Okay, at the risk of sounding like a total suck-up, that was beautifully written. The next time the chaos is swirling and the stress level is rising, I'm going to try just hugging my husband-what a concept :)
sniff sniff you guys rock.
Gosh, that is really sweet.
You got it. Sometimes that's all we're able to do, within our own small-children-chaos. We just look at each other and roll our eyes, and then embrace and squeeze each other's asses. It works!
Awwww! When my husband and I hug in front of the kids, we always hear a chorus of "GROSS"!!!
Oh, J ... what a nice moment. Hope it got you through the chaos that was (undoubtedly) to come!

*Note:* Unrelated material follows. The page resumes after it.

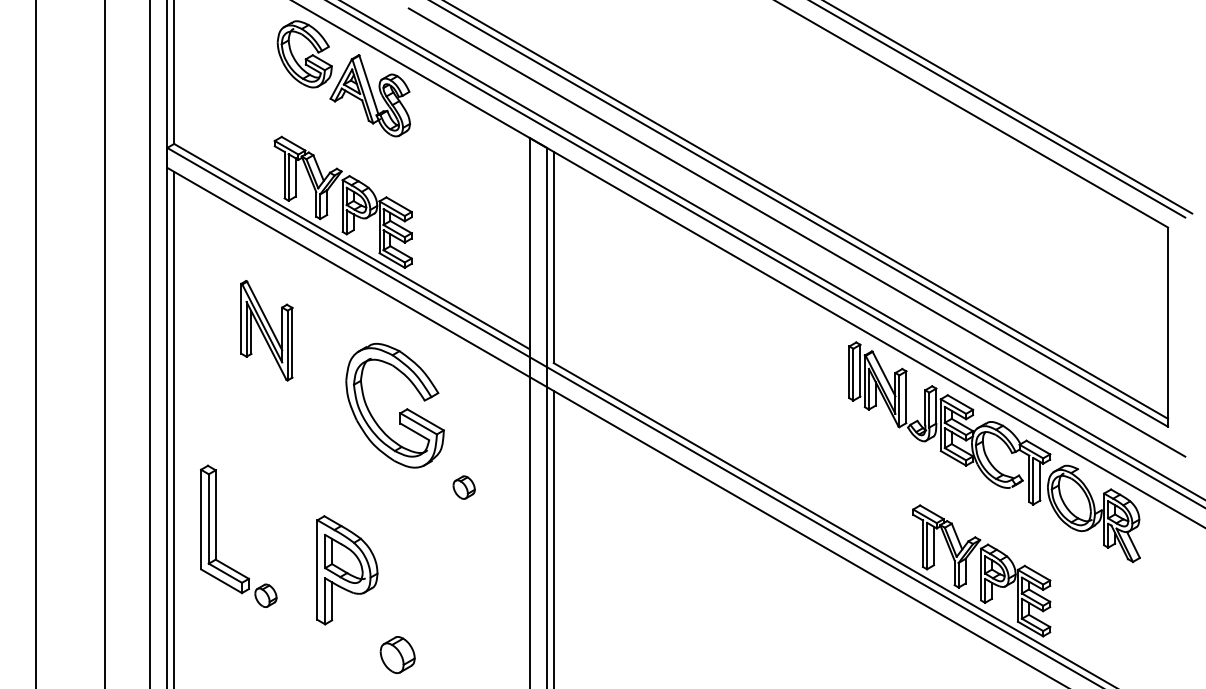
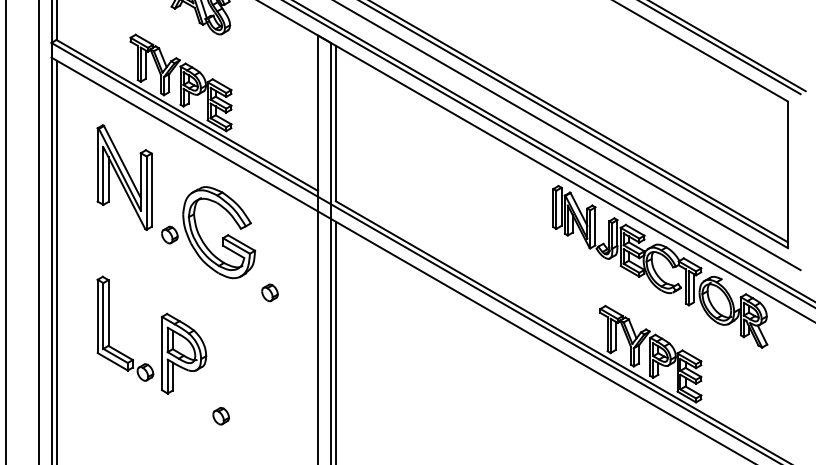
part: (266, 330) -> (124, 177), size x1.43
part: (327, 408) -> (169, 234), added
part: (216, 535) -> (109, 328), moved
part: (397, 655) -> (220, 416), size x0.62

this is the problem when you're a single mother, like myself. I have no one to hold onto when things get crazy like that and my kids start running out in the street naked.
Excellent moment. Make sure to save that one in the memory bank.
amazing the power of the small people...
That is lovely, you described that moment so well.
Beautiful...
And thank goodness that "Dana" wasn't angry, 'cause that would've just added a whole other aspect.
I need a lesson in this.
Dammit! Now you have made me cry on my business tie.